All this suggests that Mandelbaum is not really a Wilsonian. He is perhaps creating an argument—a noble lie—designed to resonate with Americans, one that engages the United States in international affairs yet serves to restrain and discipline its actions. (Kennan himself, in his later years, has had some nice things to say about Wilson.) Mandelbaum's assessment of the international situation and the chances for backsliding from the liberal order—if you work through his text—is actually quite realistic and sober. He writes in answer to those who criticize the adverse effects of modern liberalism: "The one thing worse than the triumph of the ideas that conquered the world is their defeat." This is hardly a Wilsonian battle cry of freedom.
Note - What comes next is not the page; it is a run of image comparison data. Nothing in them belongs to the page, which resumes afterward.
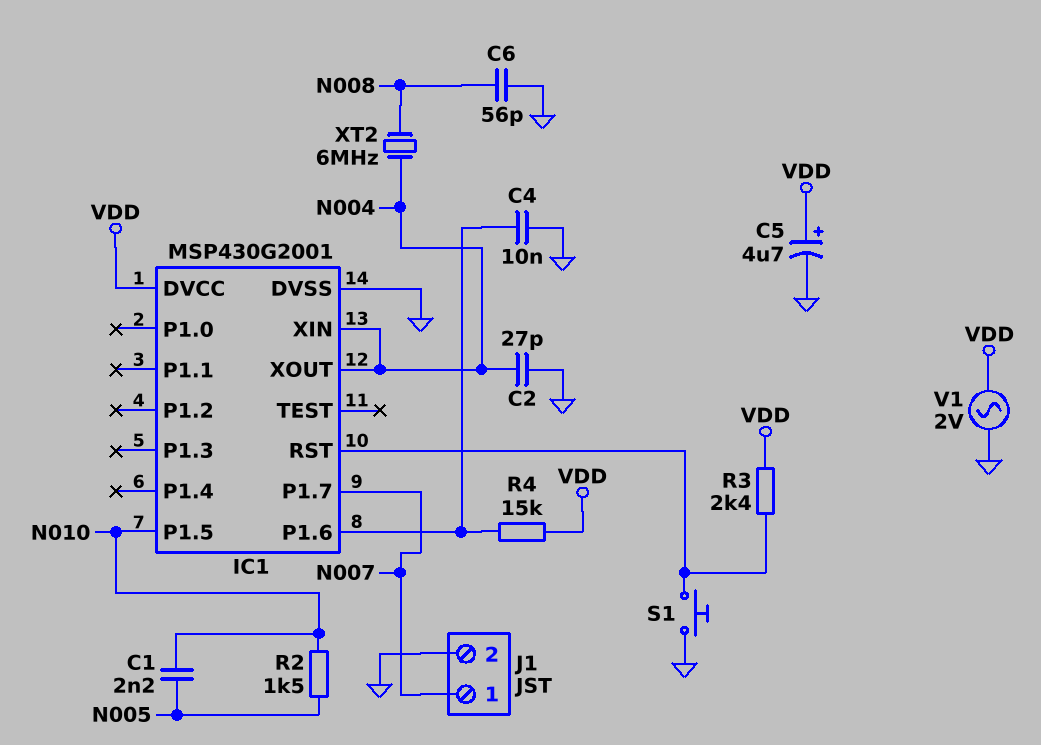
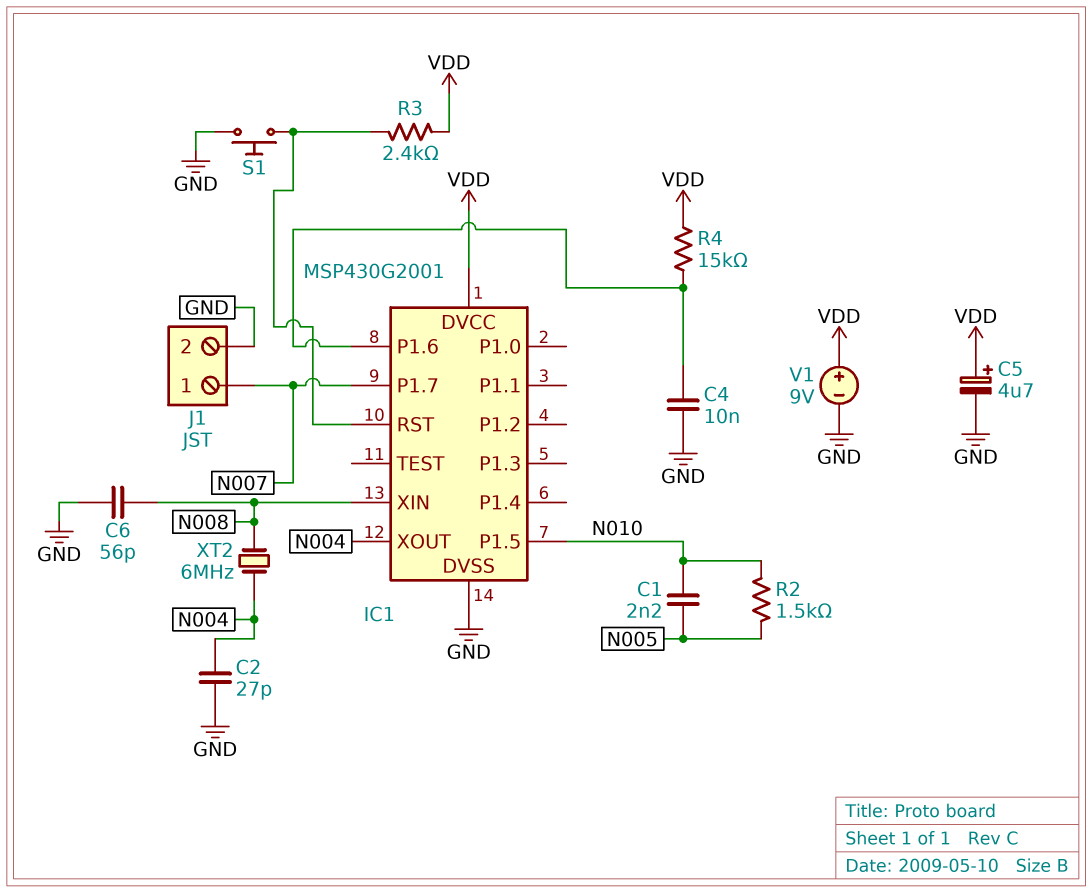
IC1 pin XIN: N004 -> N008
V1: AC 2V (GND, VDD) -> 9V (plus VDD, minus GND)

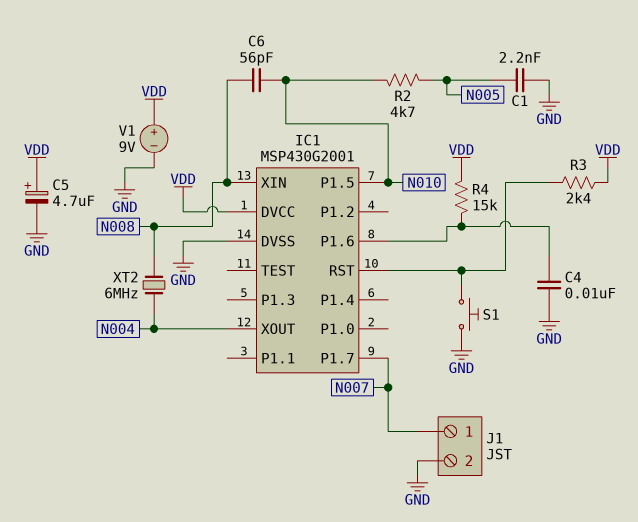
C1: 2.2nF (N005, N010) -> 2.2nF (GND, N005)
C2: 27pF (GND, N004) -> none
C6: 56pF (GND, N008) -> 56pF (N008, N010)
R2: 1.5k (N005, N010) -> 4.7k (N005, N010)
These are no longer the go-go 1990s, when economics indeed seemed to have displaced security as the motive force in world history (as Bill Clinton himself argued). Mandelbaum insists that September 11, 2001, did not really change things; that terrorism itself cannot destroy the liberal core. He is probably right about that. But the world feels different. History, if one takes History seriously, looks different. We now ask ourselves, why do they hate us? And not just the Muslims, but the Koreans, North and South, and perhaps the Chinese and others, too. They don't all hate us, of course, but the world—History—seems for the moment at least to be awash in strong, violent, anti-American and anti-liberal emotions, not in the desire for comfortable self-preservation. But in some places, notably Western Europe, the desire for comfortable self-preservation may indeed have become the central goal of political life. If so, they may ultimately buckle before peoples who are prepared (as Pakistani leaders have said, before taking their own money to Swiss bank accounts) to eat dirt if necessary to obtain nuclear weapons.
Many of Mandelbaum's particular policy prescriptions may make sense, but we will need other standards besides the latest interpretation of history by which to judge those policies, and to judge ourselves.